Burnout is something that is absolutely never spoken about it my office.
It's something I hadn't put much thought into, but I started to when I read Indefensible. It made me wonder how I'll know when I'm really burnt out, and what I'll do when I am.
Someone in my office said to me the other day, "Am I going to be stuck here? Am I going to be a lifer?" My office really breaks down into two groups of people... the new guys and the lifers. There are lots of brand new baby attorneys (in their first three to five years of practice), and a big bunch of lifers who have been in the office ten, fifteen, twenty years. And there are just a few in-betweeners. I think some of them are well on their way to being lifers, and have every intention of becoming just that, and others seem like they maybe they just haven't taken the initiative to leave yet, or they're not sure yet what they want to do next. All I know is that I don't want to be "stuck" anywhere. If I'm still at the PD's office in ten years, I want it to be because I still love it.
So, back to burn out.
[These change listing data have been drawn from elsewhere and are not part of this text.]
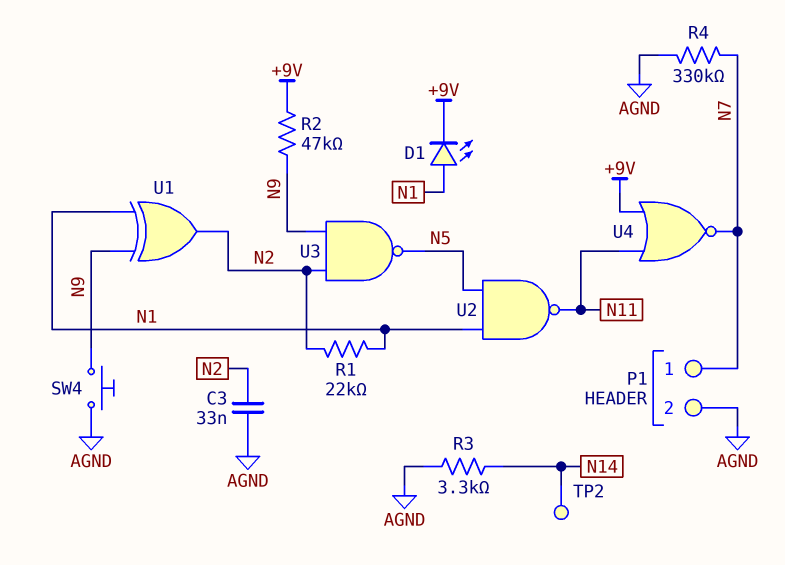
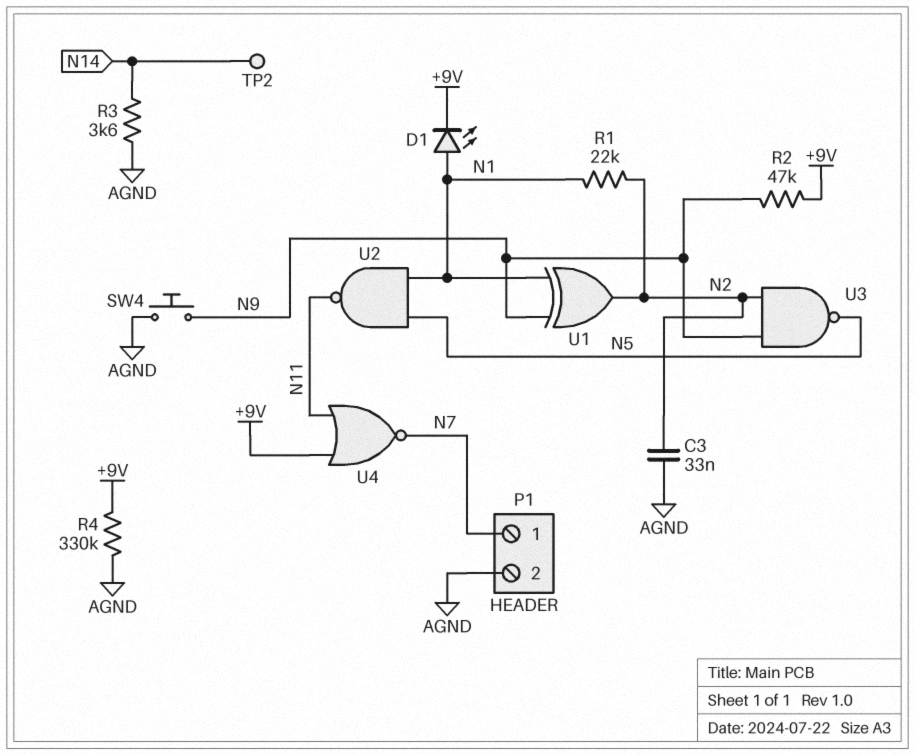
R3: 3.3k (AGND, N14) -> 3.6k (AGND, N14)
R4: 330k (AGND, N7) -> 330k (+9V, AGND)

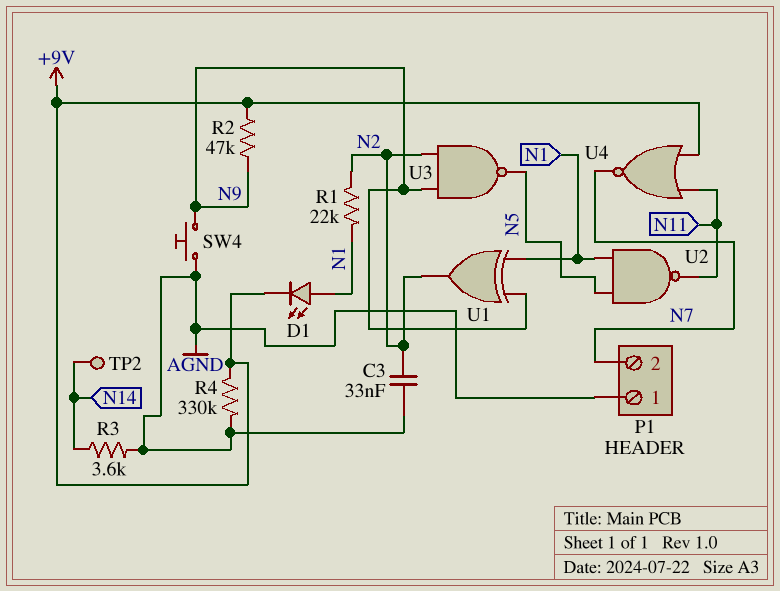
P1 pin 1: N7 -> AGND
P1 pin 2: AGND -> N7

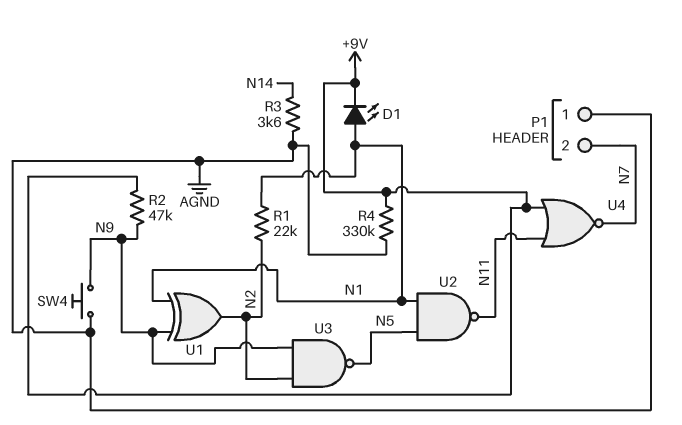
C3: 33nF (AGND, N2) -> none
TP2: test point (N14) -> none

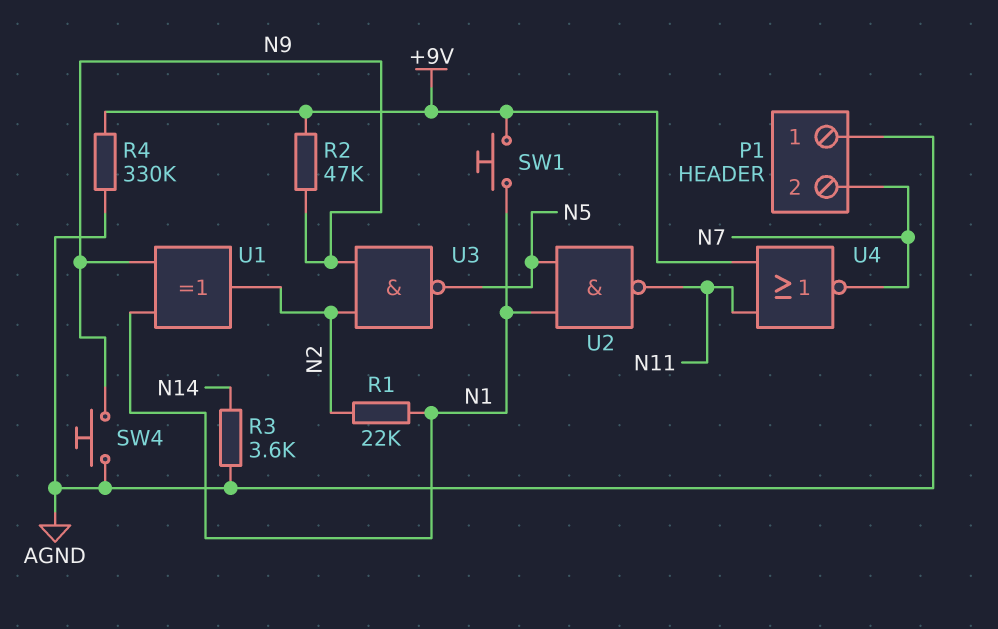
D1: LED (A N1, K +9V) -> none
SW1: none -> button (+9V, N1)

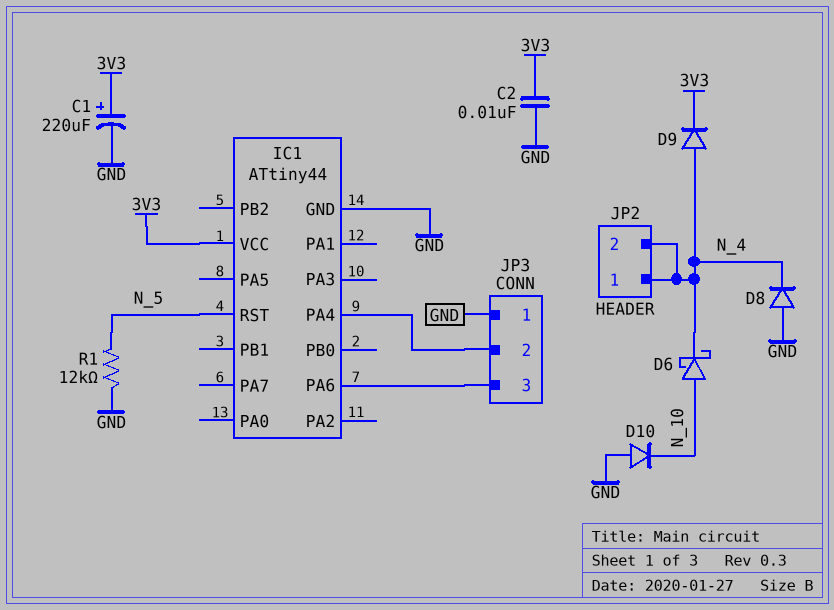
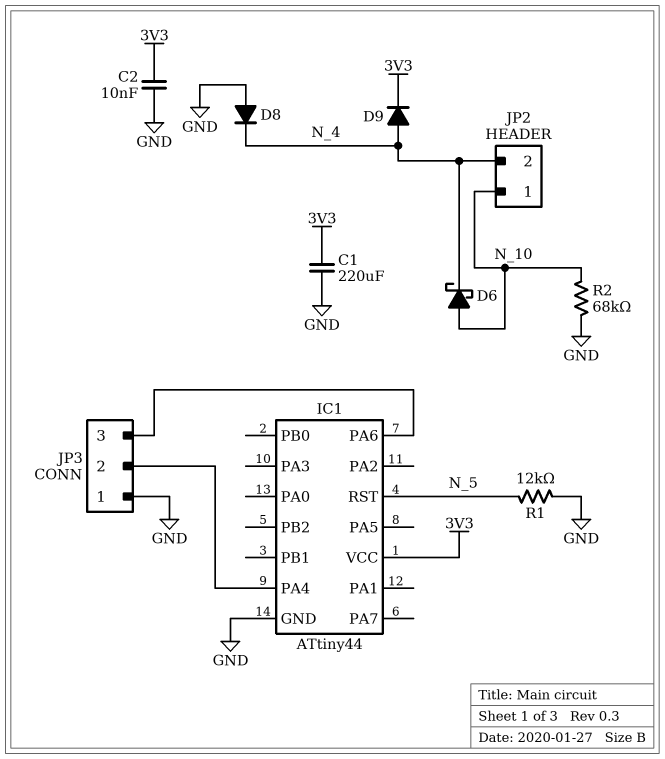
C1: 220uF (plus 3V3, minus GND) -> 220uF (3V3, GND)
D10: diode (A GND, K N_10) -> none
JP2 pin 1: N_4 -> N_10
R2: none -> 68k (GND, N_10)

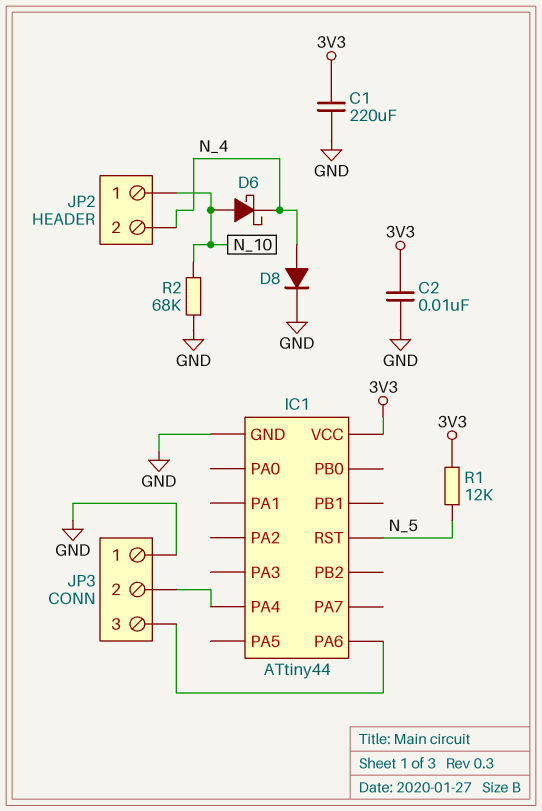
D8: diode (A GND, K N_4) -> diode (A N_4, K GND)
D9: diode (A N_4, K 3V3) -> none
R1: 12k (GND, N_5) -> 12k (3V3, N_5)

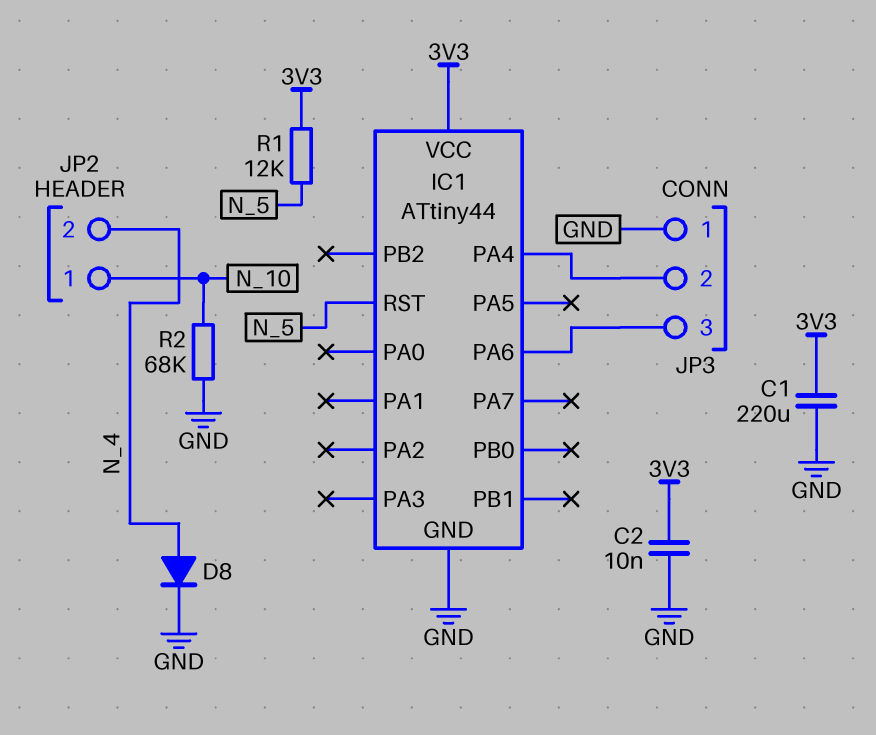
D6: schottky (A N_10, K N_4) -> none

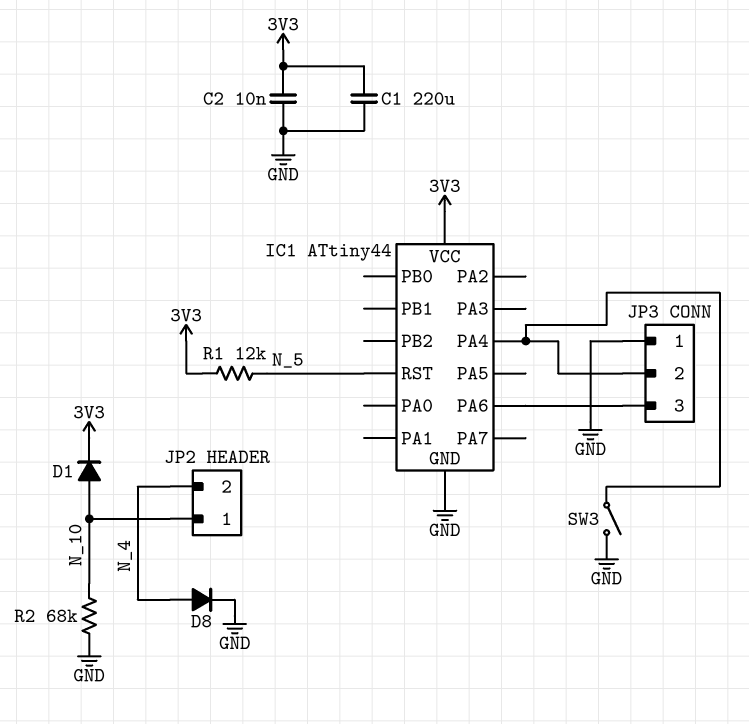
D1: none -> diode (A N_10, K 3V3)
SW3: none -> switch (GND, IC1/PA4)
I wonder if I'll know it when I see it. Some mornings, I walk into the courthouse, say hello to the same court officer who greets me every morning, and think to myself, "Oh my god, am I back here again?" Some mornings it feels like Groundhogs Day. Other days I feel like there is so much left to accomplish, and I think the factor that makes trial work a constant challenge - the fact that it can just never be completely mastered - has me so hooked.
But it really gets to me: The day to day, going through the motions, waiting for that next trial, waiting for something, anything, to happen. Maybe you could call it a baby burnout. Maybe I just need a vacation. Or a hobby. Or some type of distraction. Maybe I just need to be on trial again. I'm not sure.
I definitely started at the PD's office thinking that I would be a lifer. Now I feel sure that I'm going to want to do something else in the not-too-distant future. But I'm not so sure what that is. Maybe it'll be something that I can do while still at the PD's office, or something I can do for a set period of time and then come back. Or maybe I'll get out of it entirely. I have no idea. But I'm thinking about it.
I recently met someone who is in seminary. I thought about it for about two seconds and decided, "That's it. That's what I want to do, I want to go to seminary." Think about it - being a Pastor is a lot like being a Public Defender. You talk to people, you counsel them, you visit them in prison. Maybe I could even be a prison chaplin. Then I thought about it for another two minutes and decided, no, seminary is probably not the thing for me. But I know that I'm ready for something. Some kind of new challenge, some kind of new exercise for my brain.
One of the refreshing things about reading Indefensible was hearing (or, reading) another public defender's take on burn out. Among the PDs I work with, the term is taboo, I'm sure that I've never heard it spoken aloud. Even when people leave, no one ever says they're burnt out. Maybe that's a good thing - maybe it would be like freshman psychology class hypochondria, where you hear about a symptom and decide that you must have it. Maybe if one person declared himself burnt out, we'd all stop to evaluate ourselves and say, "Oh God, maybe I am too." Maybe that's what happened when I read Indefensible.
But, either way, it kind of has me thinking about my next life, and what I might like to do. Or, at the very least, where I can go for vacation.